All around him battle raged, men and woman fighting fiercely against shapes he couldn’t distinguish. A storm raged overhead, lightning cracking and illuminating the battle in nightmare tableaus, moments frozen in time. Blades tore through limbs, blood sprayed lost amongst the rain, bodies fell and were swept overboard by the violent sea. Chaos. Bedlam. He couldn’t make sense of what was happening around him despite how frustratingly familiar it felt.
“Traitor!” a voice called out, an accusation that cut through the uproar, piercing the cracking thunderheads and set a sinking feeling in his gut. Guilt overtook him again, plunging his thoughts back into a fog, the scene around him narrowing as the mists of time reclaimed it once more. A single figure approached, a notched cutlass gripped threateningly in its hand, a shadowy being that refused to solidify into a recognizable shape.
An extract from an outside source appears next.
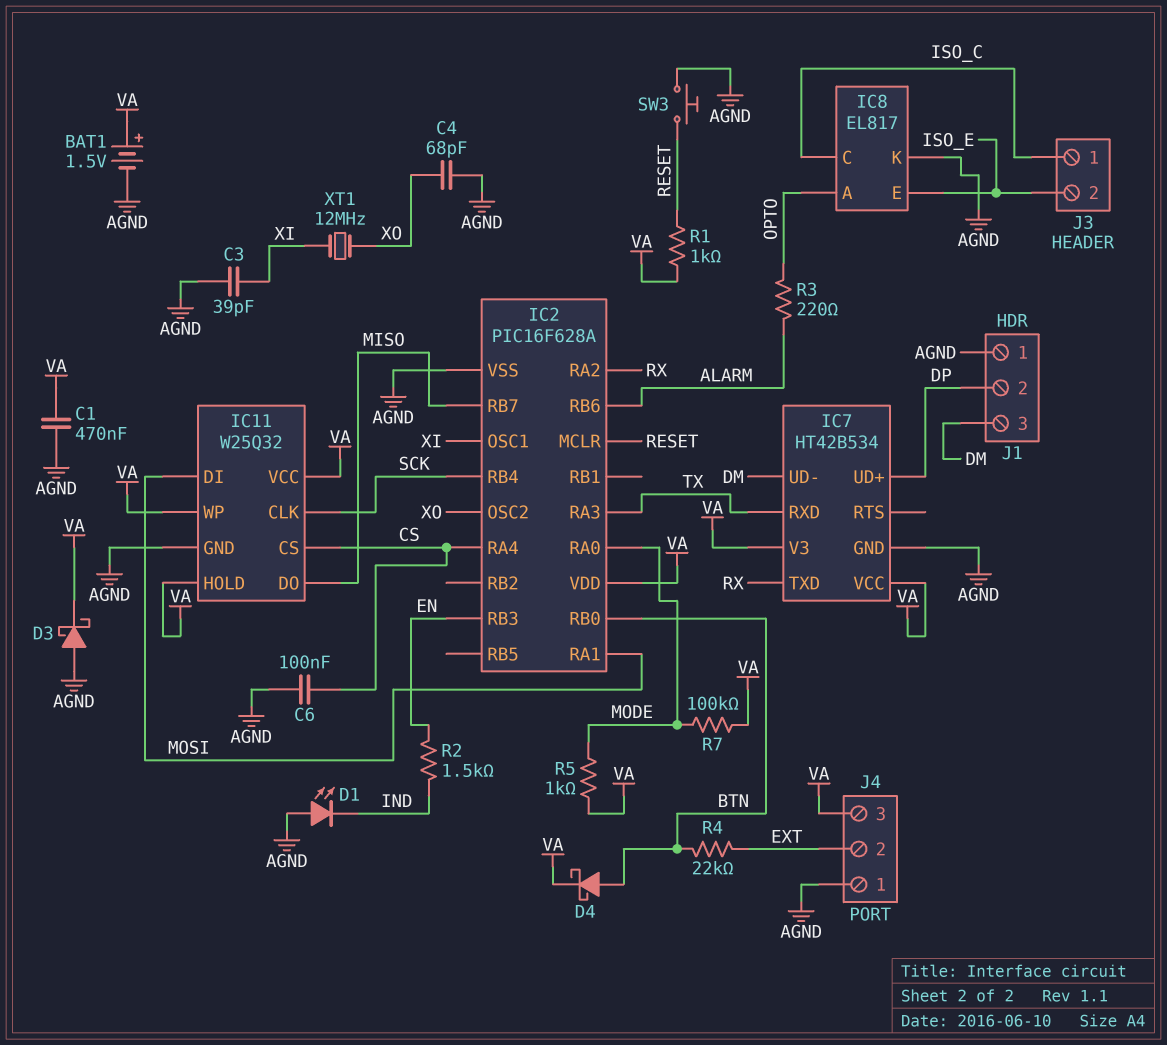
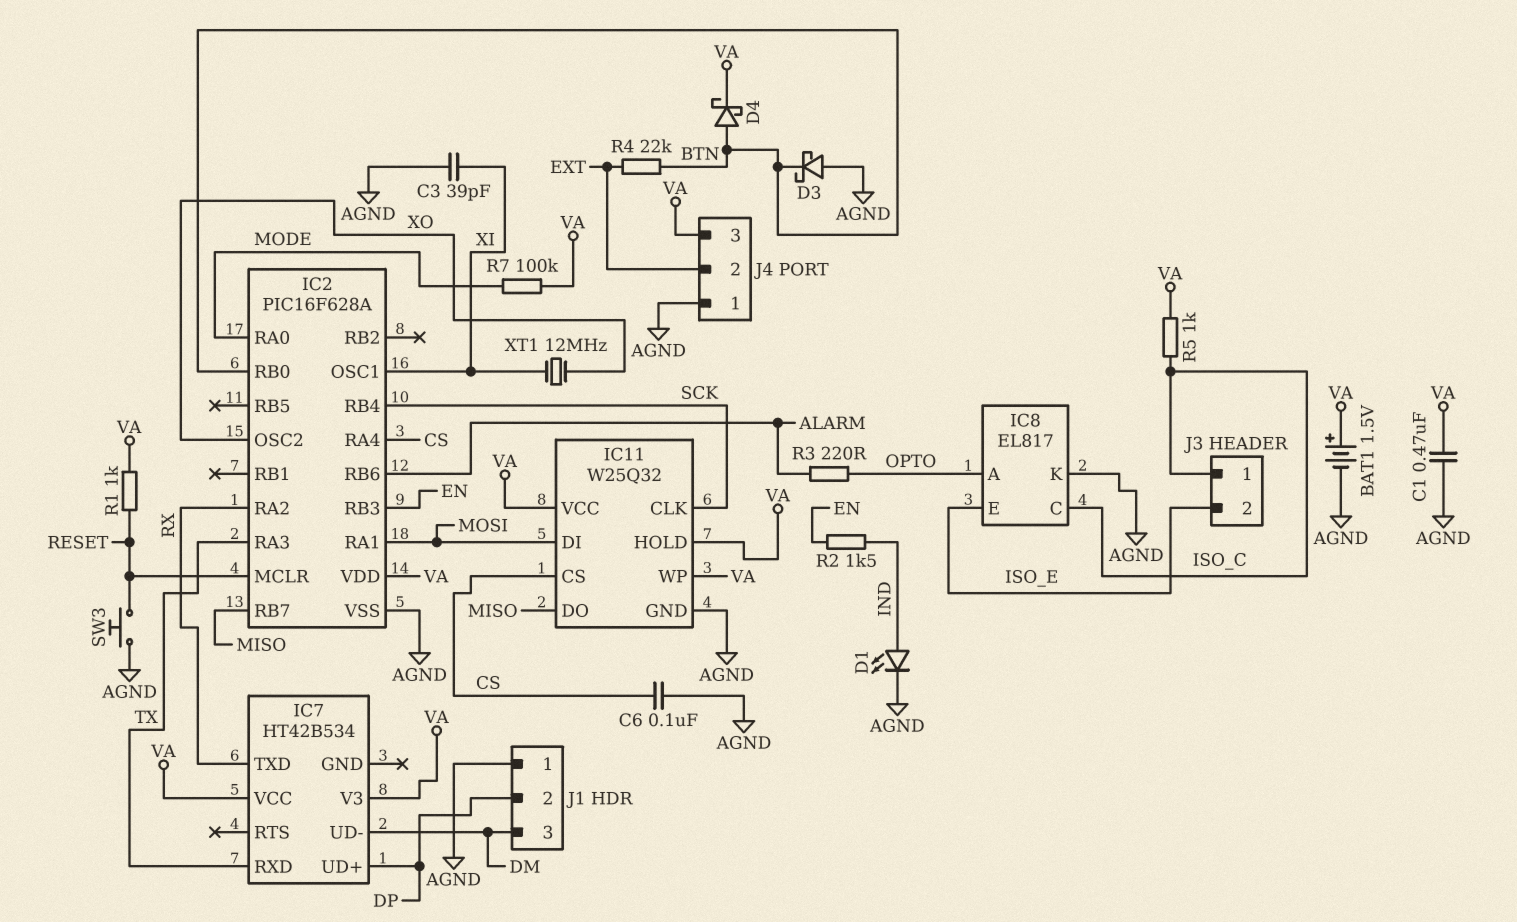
C4: 68pF (AGND, XO) -> none
D1: LED (A AGND, K IND) -> LED (A IND, K AGND)
D3: schottky (A AGND, K VA) -> schottky (A AGND, K BTN)
IC7 pin GND: AGND -> none
R5: 1k (MODE, VA) -> 1k (ISO_C, VA)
“Traitor!” the voice roared again. A sharp pain spread throughout him as lighting cracked above. He was on his back now, his hand coming away wet with his lifeblood. The figure loomed over him, bending down as if to confer a secret shared between only them. “Traitor,” the word echoed once again, now but a whisper. The face began to swim into focus, recognition slowly dawning, then…
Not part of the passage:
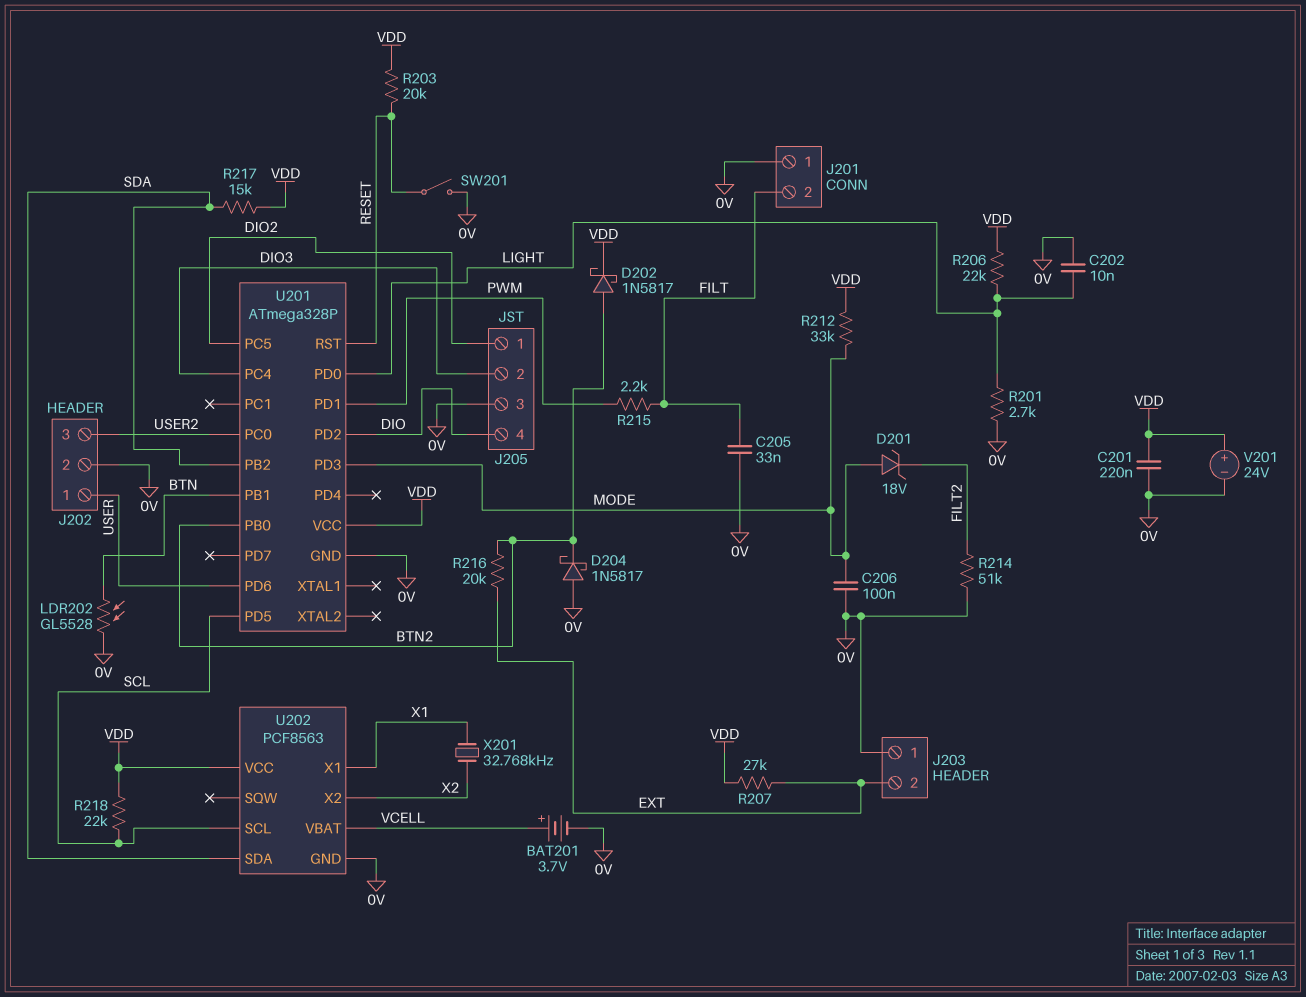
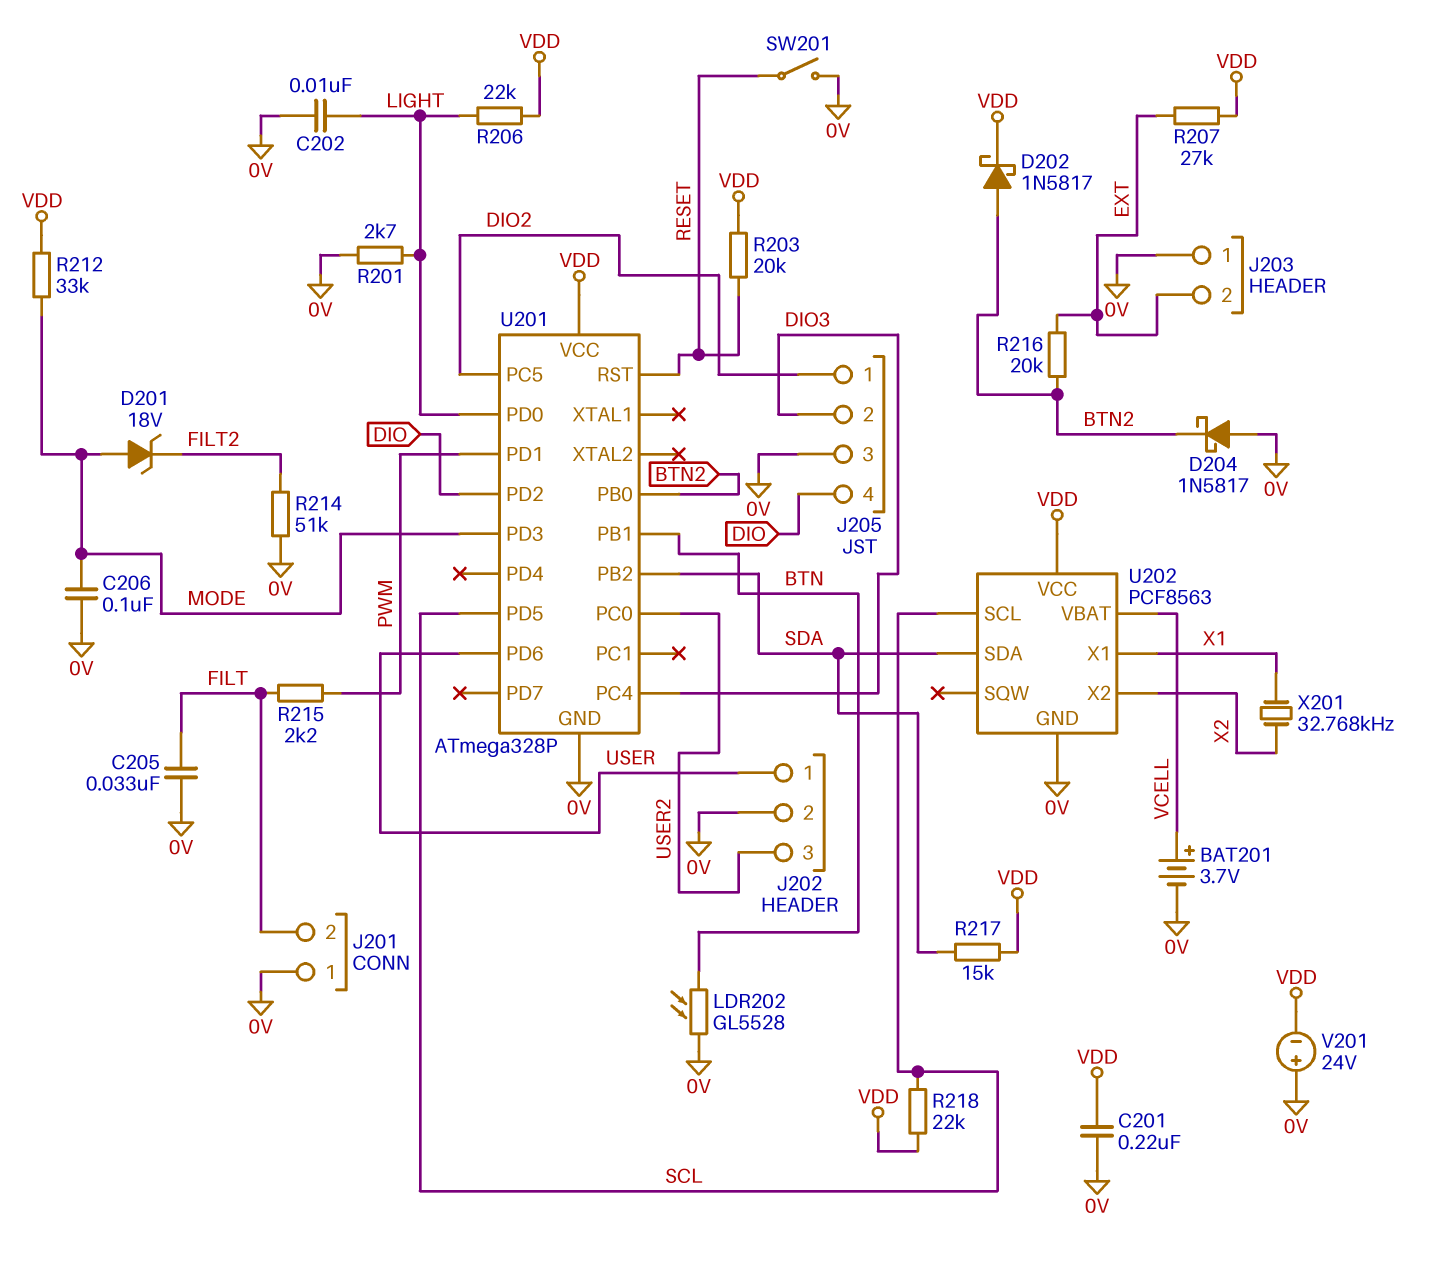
V201: 24V (plus VDD, minus 0V) -> 24V (plus 0V, minus VDD)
“My Lord?” a deep voice questioned from behind him.
The roaring ocean was replaced with the soft pattering of sand against his armor, carried upon a sighing wind. Nearly unbearable heat beamed down upon him from an all to bright sun, making his golden armor stick to him in uncomfortable ways. The vague memories of a distant life faded as the Lord-Celestant’s attention returned to the present. Perched upon a rising sand dune he had sought solitude, a moment’s respite from the demands of his office. The past always eluded him, an uncomfortable reminder of another time that nagged at his dreams and now invaded his waking moments. Curse these half formed memories, these ghosts from a past life he thought, as he opened his eyes to the sprawling desert before him.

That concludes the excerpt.